Brett had been an accomplished rock climber and NPS technical rescuer before a 2017 injury.
Quinn Brett tries to get outdoors as much as possible, but her version of fun isn’t a leisurely stroll around the block. She’d rather be quickly covering a lot of ground, whether it was rock climbing before her accident or cycling and Para Nordic skiing now. She wants to push her body to the point where her lungs burn.
In June, Brett rode an average of 100 miles per week on her specialized bicycle. If she could, she’d go skiing four days a week around her home in Estes Park, Colorado.
“I love that I’m getting my heart rate up, and you have to get in the space where you’re like it sucks, but you’re still going to keep going forward,” Brett said of her newfound interest in Para Nordic skiing.
Brett was an accomplished rock climber and a technical rescuer for the National Park Service until Oct. 11, 2017. That day she needed help from technical rescuers after she fell 120 feet while speed climbing up the world-famous El Capitan in the Yosemite National Park.

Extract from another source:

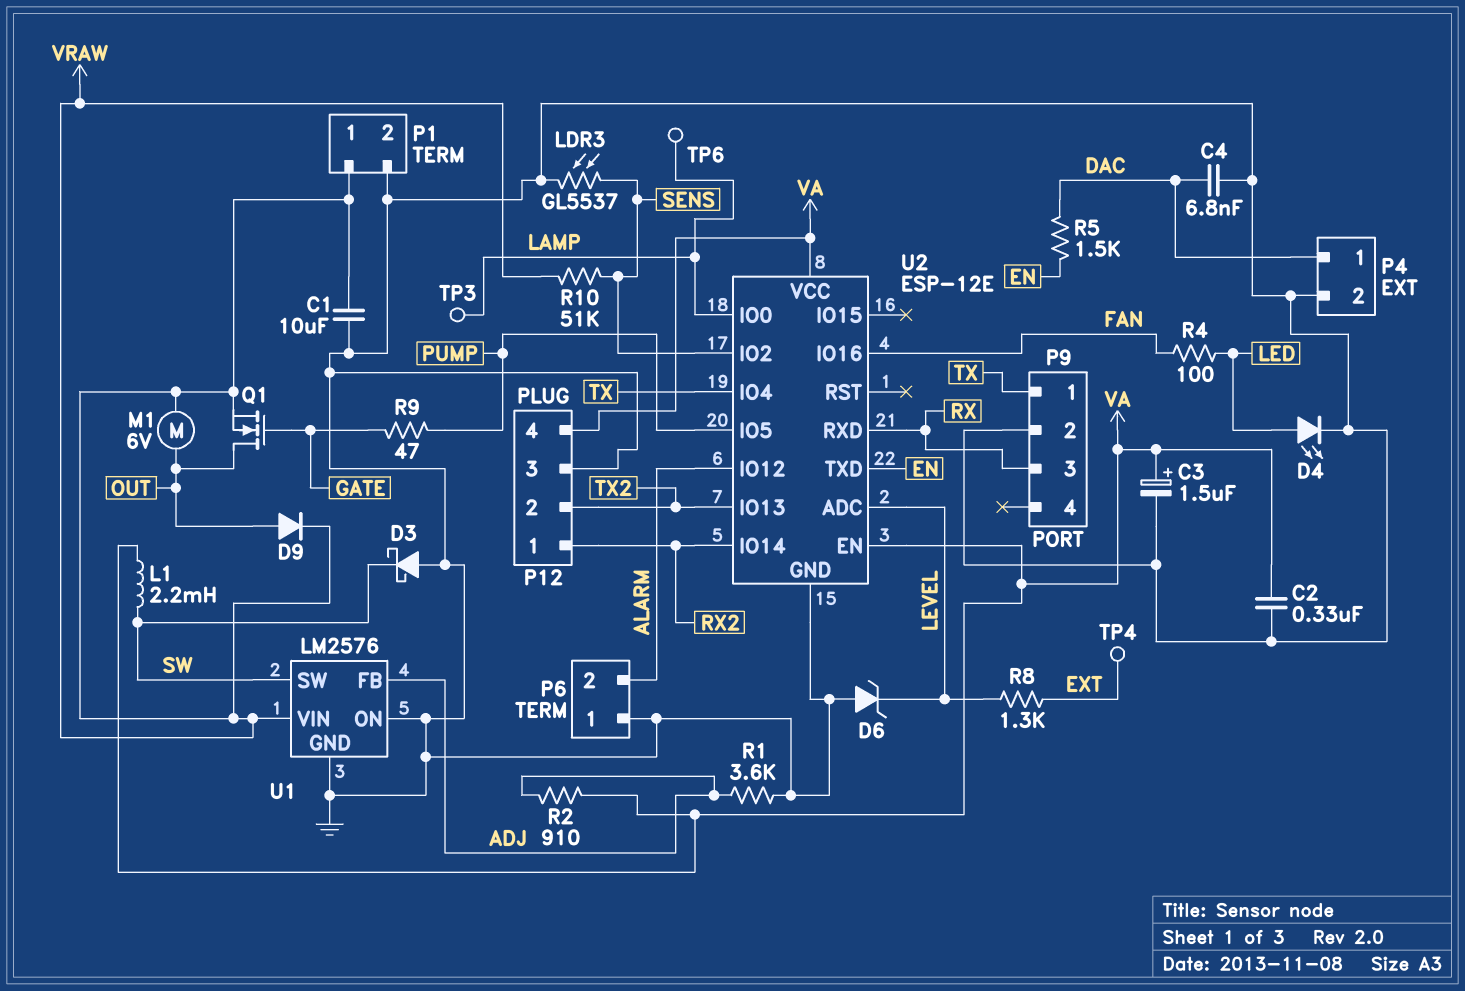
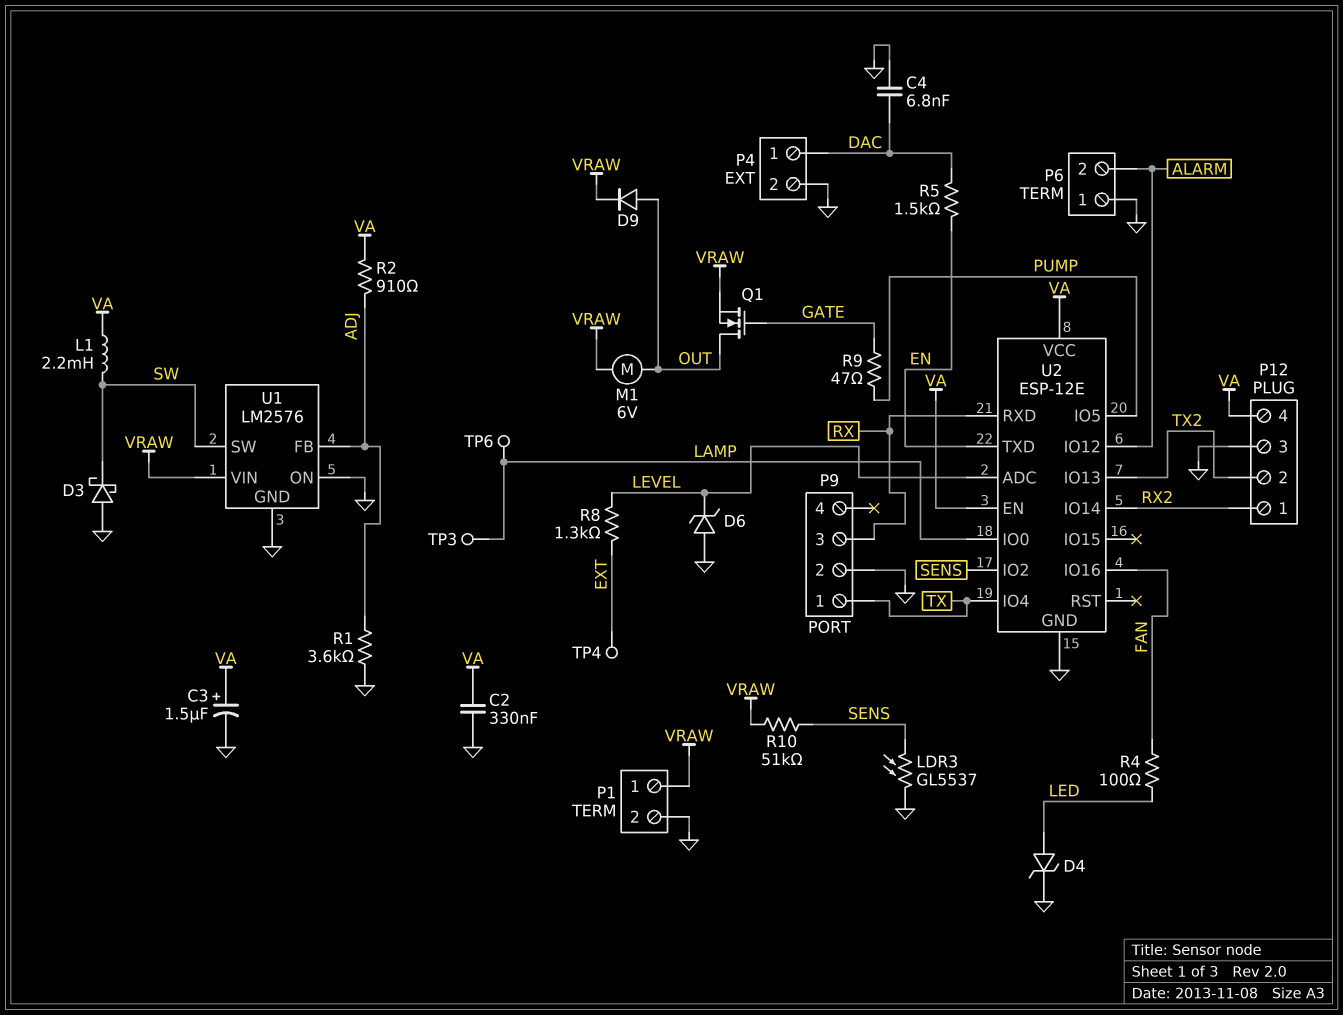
C1: 10uF (GND, VRAW) -> none
D4: LED (A LED, K GND) -> zener (A LED, K GND)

Three years later, Brett has found new ways of pushing her body to its limit, even after sustaining a T11 spinal cord injury during her accident that left her paralyzed from the waist down.
Brett, who turns 40 on Nov. 22, has taken up Para Nordic skiing. She straps herself into a bucket seat attached to skis, called a sit ski. She then uses ski poles that she holds to propel herself across the snow.
“Rock climbing is a very full-body sport. You have to hike to the cliff, so you’re using your legs and your arms,” Brett said. “I feel like that’s something I miss the most from my injury, is running uphill and the burning of my lungs and trying hard with my lungs.
“And so maybe that’s why (rock climbing) translates (to Para Nordic skiing) because Nordic skiing is like one of the only sports I’ve done since my injury that actually pushes my lungs or the cardiovascular system in the same way that it used to.”
Brett doesn’t remember what happened right before her fall. As she put it, one moment she was on El Capitan and the next moment she had fallen off it, striking a rock ledge. She couldn’t feel her legs.
“I guess what I’m known for is moving across terrain quickly,” Brett said. “My girlfriend, my climbing partner at the time, she and I were ascending El Capitan, using speed tactics, so using the most efficient way, and I didn’t have a lot of climbing gear in. And a foot must have slipped, and I don’t know, I took a fall.”
In December of 2018, a little more than a year after her accident, Brett received a message on Instagram from BethAnn Chamberlain, the U.S. Paralympics Nordic development coach.
Chamberlain had read a story about Brett and messaged her out of the blue to ask if she would be interested in trying out Nordic skiing in a sit ski.
“Knowing just a little bit about her background in climbing and what seemed to me like endurance sport and a love for being outdoors, it seemed like getting in a Nordic sit ski was a great fit,” Chamberlain said.
Chamberlain said she knew Brett lived in Colorado, where U.S. Para Nordic Skiing holds its Ski Spectacular every December in Breckenridge. Chamberlain invited Brett to it.
Brett said she thought it sounded like fun. She responded to Chamberlain’s message, headed to Breckenridge and tried sit skiing for the first time.
“It provided a little bit of that physical and mental challenge that I’d been missing, so I think I took to it,” Brett said. “But it definitely was difficult.”
Brett planned to compete in Para Nordic skiing for the first time last winter. However, she dislocated her elbow while downhill skiing the day before she was scheduled to race in Salt Lake City. With only one good arm, Brett had to drop out of the competition. She said the injury put an end to her downhill skiing, but she hopes to compete in Para Nordic skiing whenever races resume amidst the coronavirus pandemic.
Brett has returned to work with the National Park Service, and in her new role she looks for ways to make backcountry experiences more accessible for people with impairments.
That includes widening trails for individuals like herself. Brett, after all, considers herself someone who prefers to go “off the beaten path.”
“I think outside the box,” Brett said, “like let’s try this.”